Introduction

PCA and SVD are two widely used dimensional reduction techniques. Dimension Reduction, namely, is to save the information from origin data as much as possible and reduce the attributes that the data has as less as possible. PCA and SVD are closely related and the difference between them is that SVD still have the means of data opposite to PCA;

Core Concept

Principle Component Analysis (PCA);
Singular Value Decomposition (SVD);

Principle Component Analysis

The goal of PCA is to find a new set of dimensions that better captures the variability of data. Several appealing characteristics PCA has:

Tends to identify the strongest patterns in the data (so that PCA can be used as a pattern-finding technique);
Most of the variability can be captured by a small fraction of the total set of dimensions;
Eliminating much of the noise if noise in the data is weaker than the pattern;

Let’s see some PCA’s detail first.

Details of PCA

The goal of PCA is to find a transformation of data that satisfies:

Each pair of new attributes have 0 covariance;
The attributes are ordered with respect to how much of the variance of the data each attribute captures;
The first attribute captures as much of the variance of the data as possible;;

The progress of PCA is:

Calculate the covariance matrix S for the attributes of data set D;
Calculate the matrix U which is composed by eigenvectors of S;
Calculate the linear transformation D’ = DU, then D’ is the new transformed data set. Therefor we reduce the dimension to k (the number of eigenvalues);

Singular Value Decomposition

Singular Value Decomposition is a highlight in linear algebra. If we want to diagonalize a m x n matrix A, we cannot use eigenvectors because they are usually not orthogonal, not enough and requires A to be a square matrix. SVD solve these problems in a perfect way.

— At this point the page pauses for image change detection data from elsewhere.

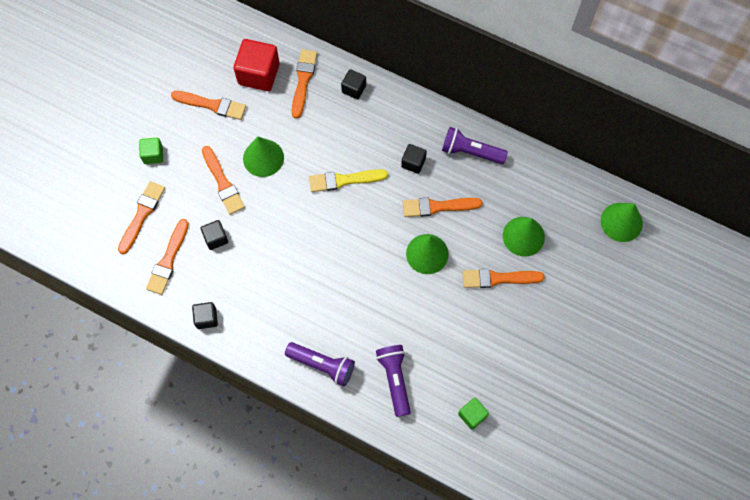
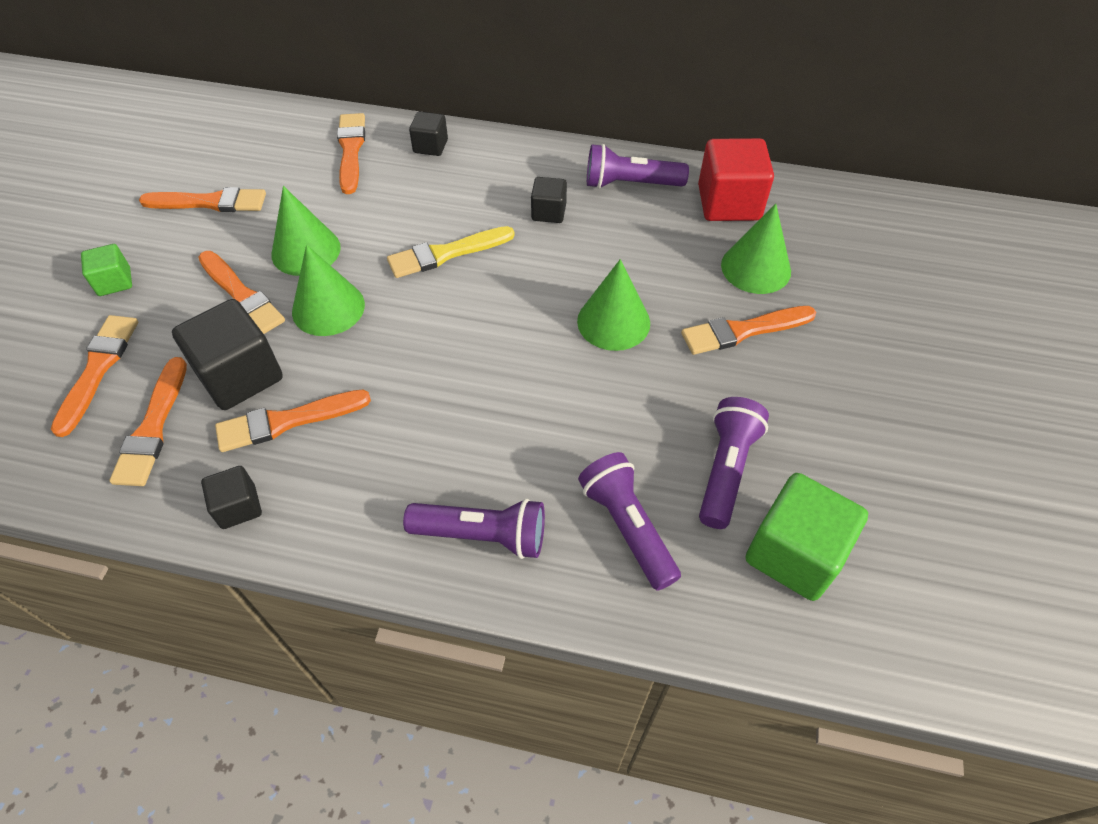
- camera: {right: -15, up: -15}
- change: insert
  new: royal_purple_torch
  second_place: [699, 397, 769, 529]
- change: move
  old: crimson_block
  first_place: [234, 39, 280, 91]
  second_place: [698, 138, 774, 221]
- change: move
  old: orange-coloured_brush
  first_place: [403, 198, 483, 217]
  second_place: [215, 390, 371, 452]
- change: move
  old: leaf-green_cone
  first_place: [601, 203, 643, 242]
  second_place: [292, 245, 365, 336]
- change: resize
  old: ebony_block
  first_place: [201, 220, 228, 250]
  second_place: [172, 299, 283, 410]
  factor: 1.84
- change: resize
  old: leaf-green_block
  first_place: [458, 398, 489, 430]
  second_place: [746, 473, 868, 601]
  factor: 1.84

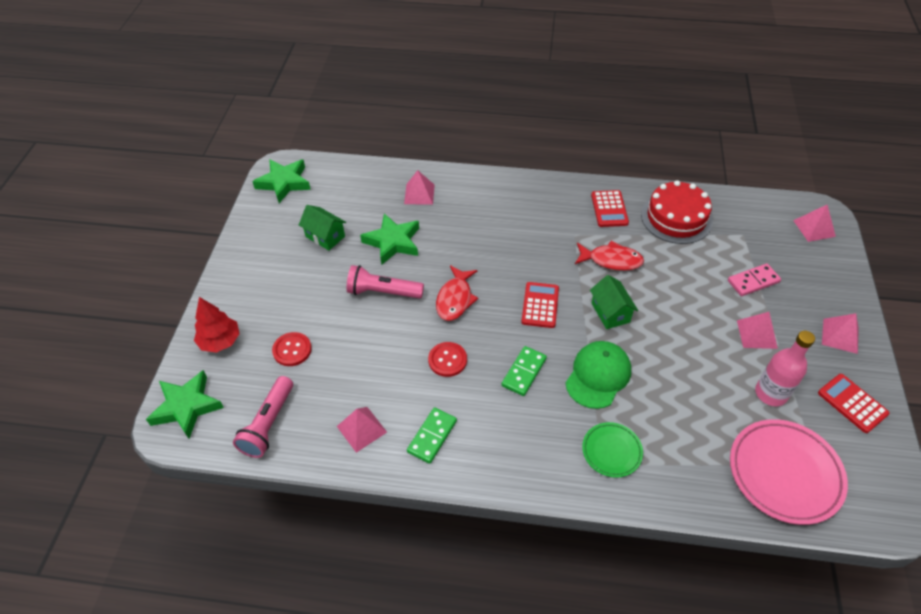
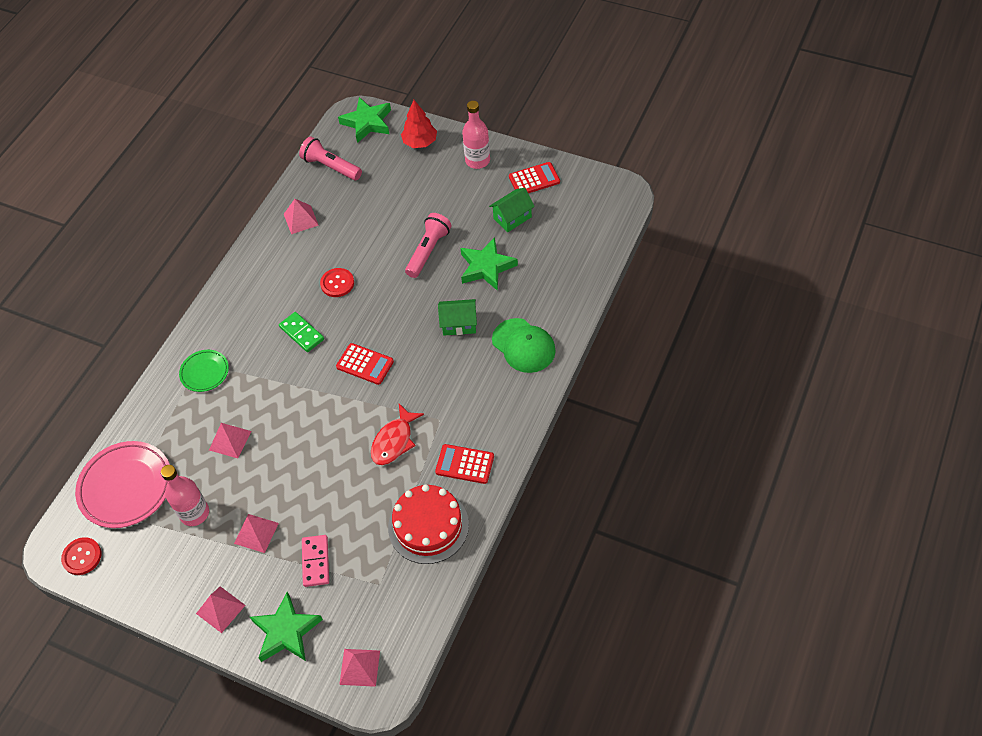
- camera: {right: 110, up: 5}
- change: delete
  old: leaf-green_domino_tile
  first_place: [407, 407, 457, 464]
- change: delete
  old: crimson_fish
  first_place: [436, 265, 478, 321]
- change: insert
  new: rosy_flask
  second_place: [462, 101, 490, 169]
- change: move
  old: leaf-green_star_shape
  first_place: [252, 159, 311, 203]
  second_place: [250, 592, 323, 662]
- change: move
  old: crimson_shirt_button
  first_place: [272, 332, 312, 366]
  second_place: [61, 537, 102, 575]
- change: move
  old: rosy_solid_pyramid
  first_place: [404, 170, 435, 205]
  second_place: [209, 423, 252, 458]
- change: move
  old: leaf-green_cap
  first_place: [565, 341, 631, 409]
  second_place: [492, 318, 556, 373]
- change: move
  old: leaf-green_toy_house
  first_place: [590, 275, 638, 329]
  second_place: [438, 299, 477, 335]
- change: move
  old: crimson_adding_machine
  first_place: [818, 374, 889, 433]
  second_place: [509, 162, 560, 193]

SVD tries to decompose a m x n matrix A in a from:

$\boldsymbol{A}=\sum_{i=1}^{rank(A)}{\sigma_i\boldsymbol{u}_i\boldsymbol{v}_i^T}=\boldsymbol{U}\boldsymbol{\Sigma}\boldsymbol{V}^T$

such that:

$\boldsymbol{U}=\left[\boldsymbol{u}_1,\dots,\boldsymbol{u}_r\right],\boldsymbol{V}=\left[\boldsymbol{v}_1,\dots,\boldsymbol{v}_r\right]$

$\Sigma=(\sigma_i)_{r\times&r}$

With all these mathematical tools, if we have a data set D, we can reduce its attributes like:

Compute the left singular value U of D and its right singular value V;
Compute the matrix D’ = DV, then D’ is the new transformed data we want. Therefore we reduce data set’s dimension to r;

SVD has following properties:

Right singular vectors, i.e., the columns of V captures patterns among the attributes;
Left singular vectors, i.e., the columns of U captures patterns among the objects;

Take a closer look on PCA and SVD

PCA and SVD are closely related viewed from linear algebra because they are both matrix decomposition techniques.
After processed by PCA, the new set of attributes are linear uncorrelated, but SVD maybe not;